Empêtré dans ses stéréotypes du grand anti-héros
et des fortes émotions mises de l’avant dans une esthétique
toujours plus léchée, le premier film du réalisateur-scénariste-producteur-acteur
Yang Ik-june renverse à lui seul la vapeur. Oeuvre exceptionnelle,
Breathless n’a rien à voir avec l’À
bout de souffle de Godard ni avec aucun segment de sa filmographie,
il est plutôt de ces raretés à nous indiquer que
ce premier travail d’un cinéaste émergeant contient
déjà la griffe de son auteur. Son sens du réalisme,
la scission entre le monde manichéen du cinéma et celui
poussé dans l’extrême des gris de Breathless,
l’histoire de Sang-hoon (Yang Ik-june), gangster frustré,
et de la jeune étudiante blasée Yeon-hee traite de la
nuance et de la rédemption. Un Séoul grisonnant, un aspect
meurtri et désaturé qui agrippe le film, Yang Ik-june
signe un film en deuil, triste et porteur d’une profonde colère
contre lui-même et la société qui crée et
démolit les personnages qu’il nous présente. Pourtant
trop humaniste pour se laisser prendre par le misérabilisme,
Ik-june termine en soulignant que l’espoir se trouve en quelque
part au loin, que la rencontre de plusieurs individus spéciaux
arrive à faire des caractères méprisables et lâches
des vertus en devenir.
Un gangster irrévérencieux, une étudiante à
la tête froide, un enfant sans figure paternelle vers laquelle
se tourner, Breathless tourne autour d’énormes
personnages aux émotions tordues. Cruelle et grandiose, la relation
entre ceux-ci interpelle un positionnement éthique par rapport
au traitement de son prochain et surtout à l’incontrôlable
colère résultant d’une pauvreté extrême
et d’un gangstérisme exercé dans le plus grand dépit.

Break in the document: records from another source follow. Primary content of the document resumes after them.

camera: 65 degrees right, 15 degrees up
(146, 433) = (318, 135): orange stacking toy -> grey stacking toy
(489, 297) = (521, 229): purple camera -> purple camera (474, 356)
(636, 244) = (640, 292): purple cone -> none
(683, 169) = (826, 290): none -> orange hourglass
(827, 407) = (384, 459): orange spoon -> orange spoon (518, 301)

Rappelant des airs de Gomorrah, faisant surtout penser au flair
social de Ken Loach, Ik-june démontre la symbiose possible entre
deux opposés d’une société stéréotypée
dans les castes sociales. Étudiante qui se voit abandonner l’école
et entrer sur le marché du travail, gangster au passé
refoulé et à la carrure du anti-héros coréen
par excellence, l’échange qui s’exerce ici ramène
le spectateur aux antipodes du cinéma de genre où les
personnages typés s’affrontent par les armes (l’action),
la terreur (l’horreur), le gag (la comédie) et bref, des
actions substantielles qui font avancer le récit dans un certain
sens. Plutôt un film à dialogues et de prises de conscience,
Breathless, par son style documentaire extrêmement bien
appuyé, filme la vie des bas-fonds de Séoul dans le plus
amère réalisme possible.
Violences, tendresses artificielles et enfants maltraités, Sang-hoon
est sans pitié et tente de faire de son entourage le calvaire
qu’il subit depuis si longtemps. Tyran parmi les plus misérables,
Ik-june parle avec justesse du piétinement entre les «
prolétaires » soudainement devenus représentant
d’un film de la Corée du Nord. Mêlant la distinction
toute fausse et insécure de sa nation à la brutalité
refoulée de son pays-jumeau, le microcosme de Breathless
prêche une nouvelle écoute entre les deux partis à
la recherche de la même finale. Profondément perturbés
par leur entourage et les personnages satellites du film, Sang-hoon
et Yeon-hee ne se laisseront jamais tomber dans le sommet de la passion
qui, par la haine, les fait se voir une connexion supérieure
aux affinités et aux caractères opposés pour déceler
enfin ce qui se nomme le destin, l’incommunicable. S'il est à
présent si rare de voir un film coréen qui traite de la
Corée - en se basant sur les avances faites par Ik-june - c'est
parce que rien n'est dit et tout est pleuré. Sangloté
jusqu'à la dernière goutte et jusqu'à cette dernière
perte qu'est celle de Sang-hoon, le sujet n'est pas tant tabou qu'il
blesse au coeur ce dont la Corée du Sud évite de parler.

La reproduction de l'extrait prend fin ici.